Author interview with Jovis Glans

We caught up with our first author Jovis Glans, whose book Trees Ex Libris is released October 1st.

Jovis, in your note at the back of the book you describe how you came to write about tree sex. It seems an unlikely coming together (excuse the pun).

Sure, I get that. This is what I wrote:

Ten years ago I stood in front of a group of students in Pennsylvania, following the delivery of a guest lecture, answering polite questions about my work as a tree professional. A slender hand, belonging to a pretty redhead, rose from the back row of the hall. “How can you make a living writing about nature — I heard there’s no money in books?”

“You’re dead right!” I replied, “I’ve always had a full-time job, and I simply treat writing as a hobby.”

Perhaps it was the youthful audience or more likely my attraction to redheads — looking back I can’t be sure — but without really thinking I added, “I suppose the only best seller I could ever hope to write would be one about tree sex!” The audience laughed and my muse blushed, yet I had unwittingly sown a seed in my own mind.

You also mention that you’ve been frustrated by the range of erotic writing out there. Can you tell us more?

As a relatively intelligent adult with a thirst for good fiction and good erotica, I’ve not found a great deal of writing that caters for my tastes. So much is either on the ‘trash’ side, with little more to it than thrusting and throbbing, or is too much on the romance side. I like hard erotica that turns me on, interwoven with a plot that challenges, excites, amuses and captures my imagination.

So who are your favorite erotic fiction authors?

Across a wide timeline really, from Anaïs Nin’s Delta of Venus and Vladimir Nabokov’s Lolita, to John Cleland’s Fanny Hill, and even as far back as the bawdy The Miller’s Tale by Geoffrey Chaucer.

None of them featured our environment as a central theme.

Yeah, but is that really so surprising? I mean, what’s the connection between sex and trees?
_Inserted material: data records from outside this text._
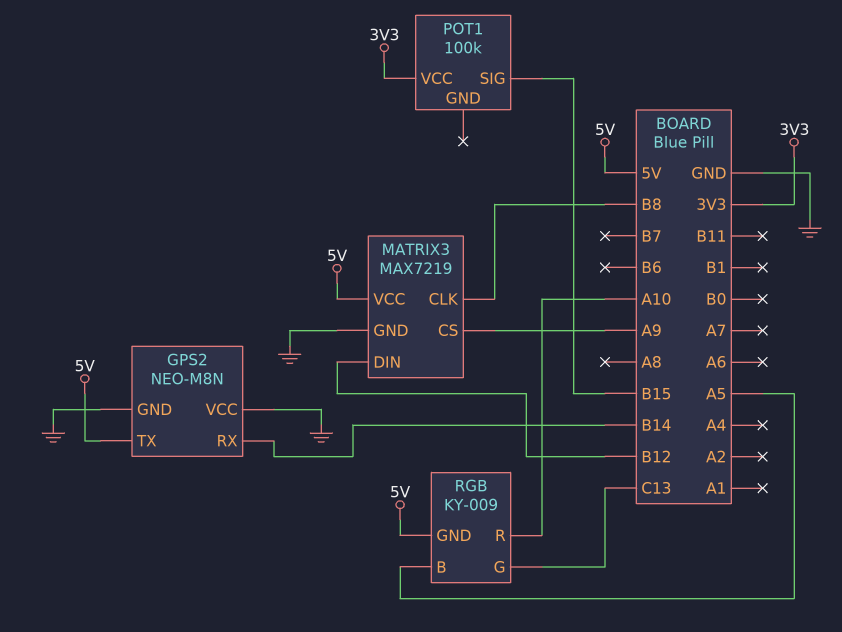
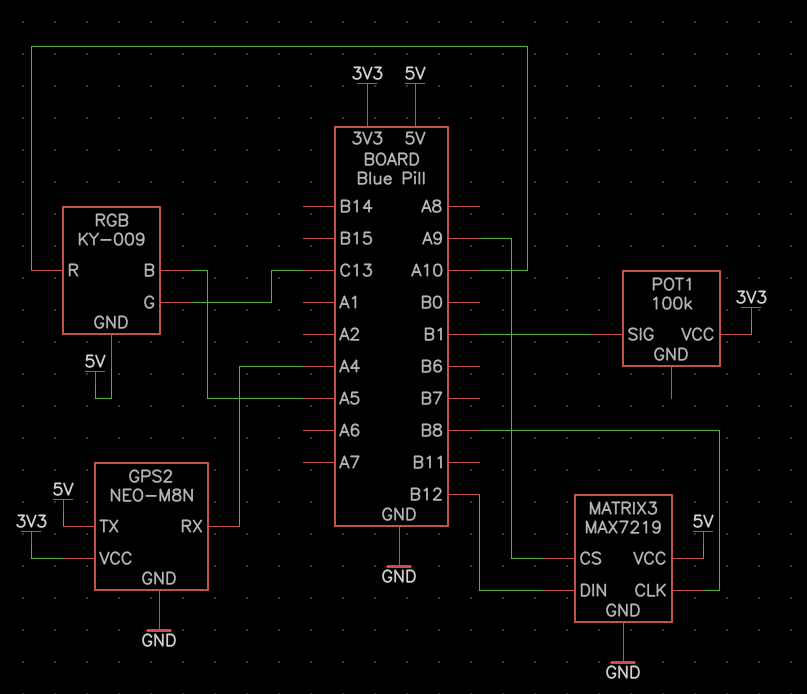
GPS2 pin RX: B14 -> A4
GPS2 pin VCC: GND -> 3V3
POT1 pin SIG: B15 -> B1

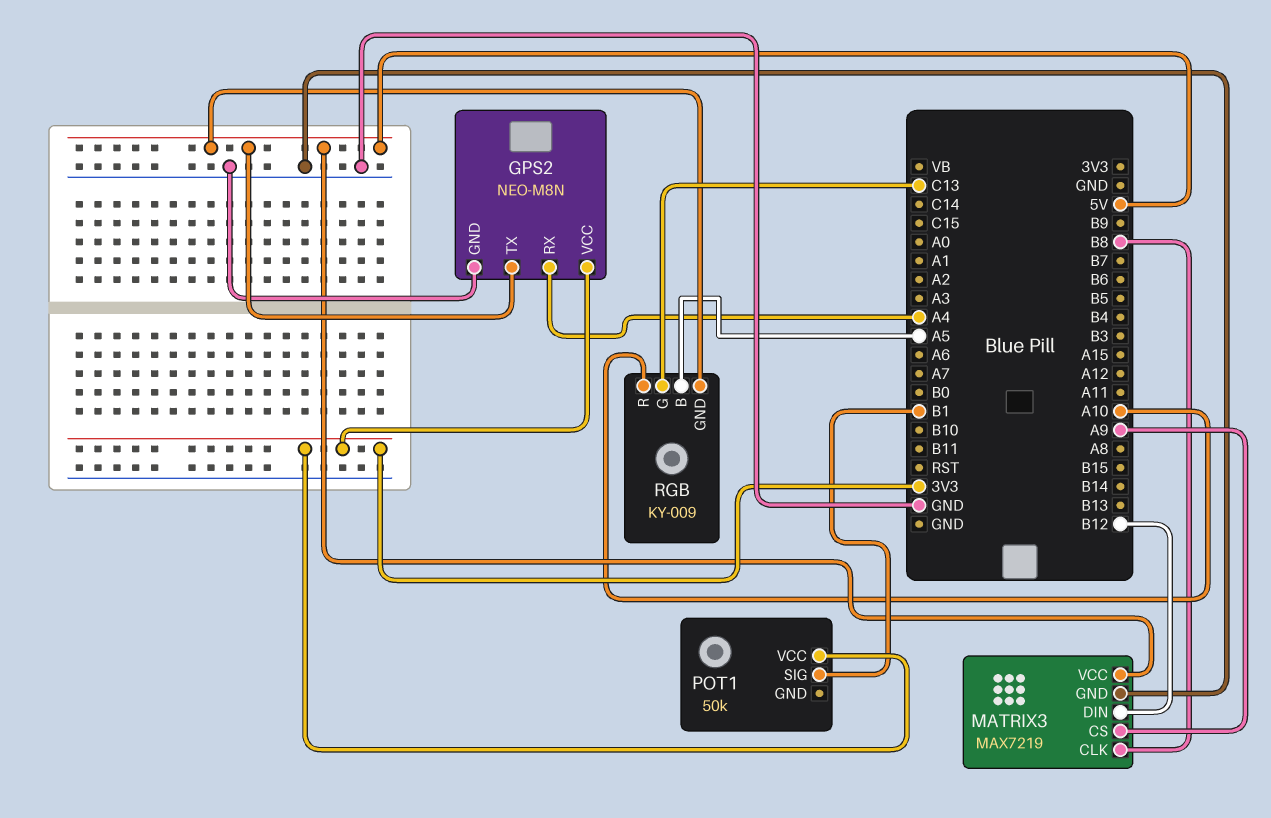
POT1: 100k -> 50k

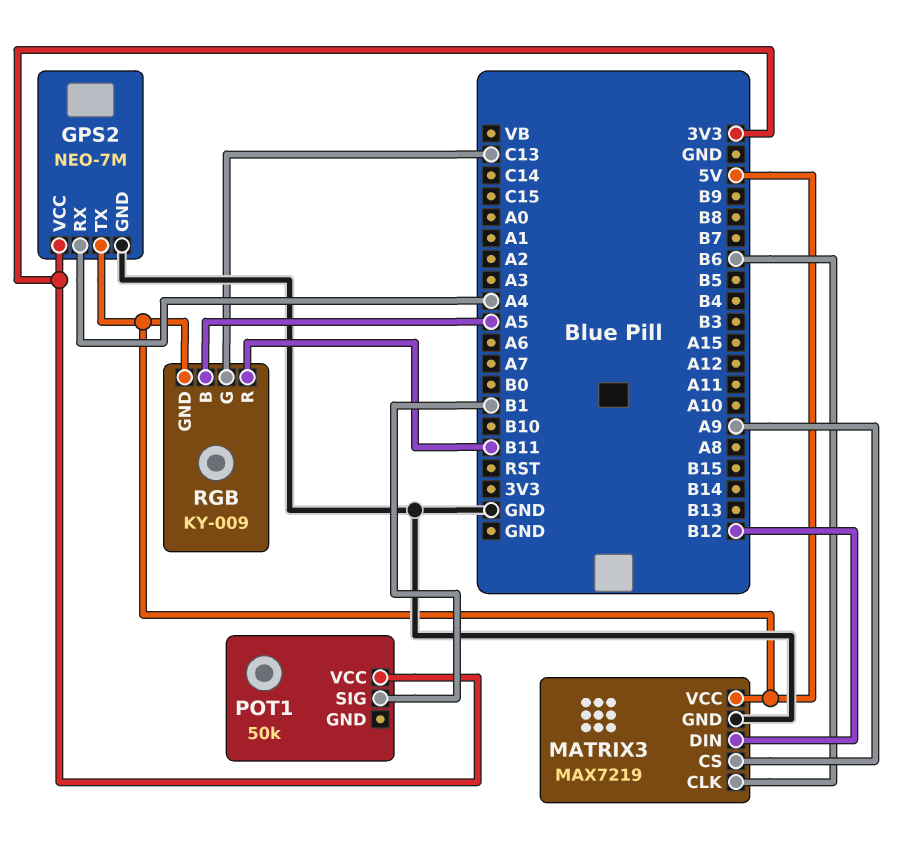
GPS2: NEO-M8N -> NEO-7M
MATRIX3 pin CLK: B8 -> B6
RGB pin R: A10 -> B11

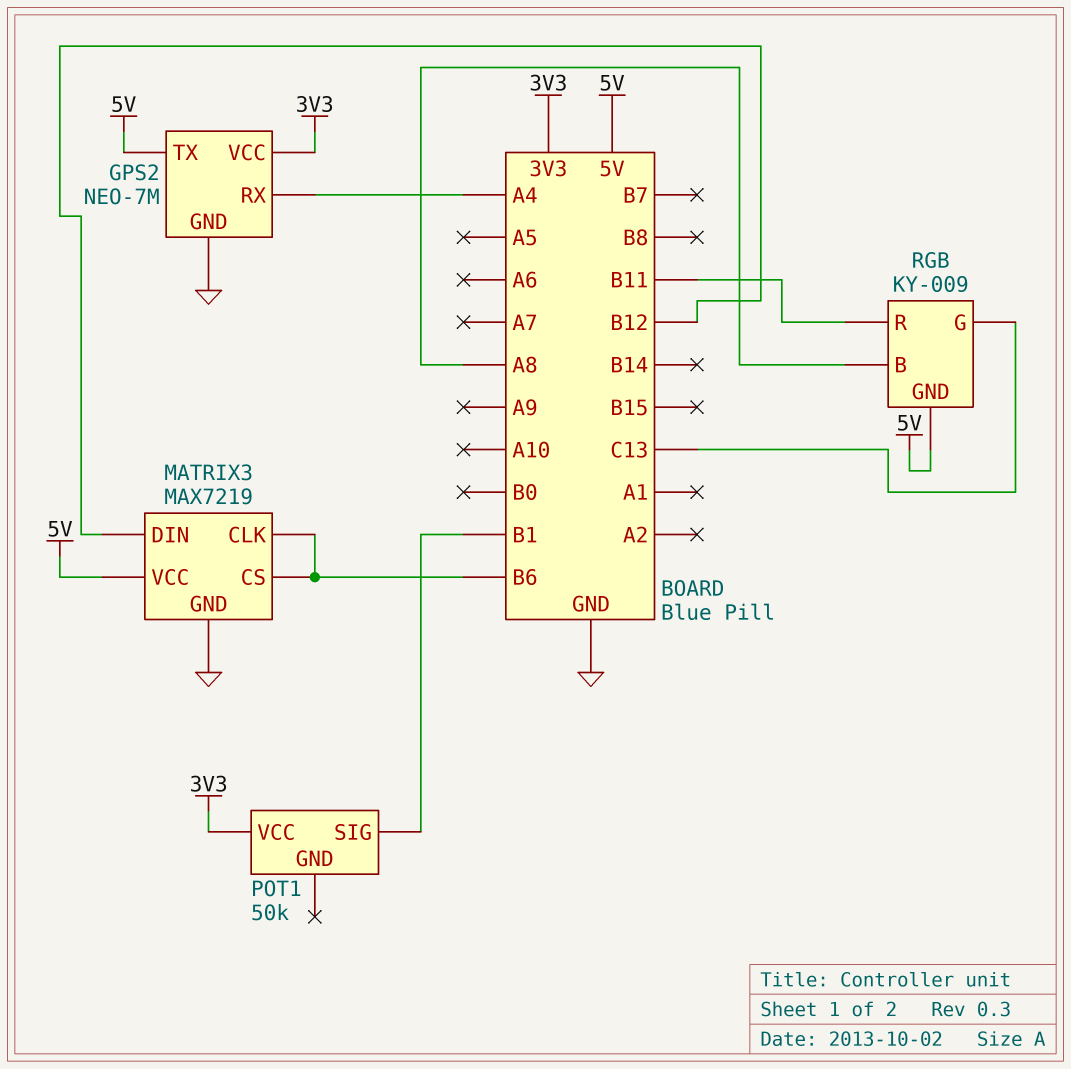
MATRIX3 pin CS: A9 -> B6
RGB pin B: A5 -> A8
There’s something elemental about being naked or nude outdoors, and masturbating or having sex in nature. The touch of soil, bark, rock or even sand on parts of your skin where you don’t often feel it. There’s nothing like the warm glow of the sun or a tickle of wind on parts of your body usually hidden away. Think about it – sex in tune with nature is the most natural thing.

So what’s your hope for this book?

I want to connect with readers who share my passion for the environment and erotica, for trees and sex, and I hope they enjoy reading the book as much as I did writing it.

I’ve got an idea for a follow-up that could feature stories submitted by readers – I’ve long been inspired by Nancy Friday’s My Secret Garden. I imagine a book featuring environmental erotica by contributors of all genders (unlike Nancy’s) and sexual preferences. After all, fact is often more exciting than fiction isn’t it?

That’s why we’ve have created a submission page at EEP, so maybe you’ll hit gold (or is that green!).

[Ed – see Submit a Story]

Thanks for talking to us today Jovis. And good luck with the book!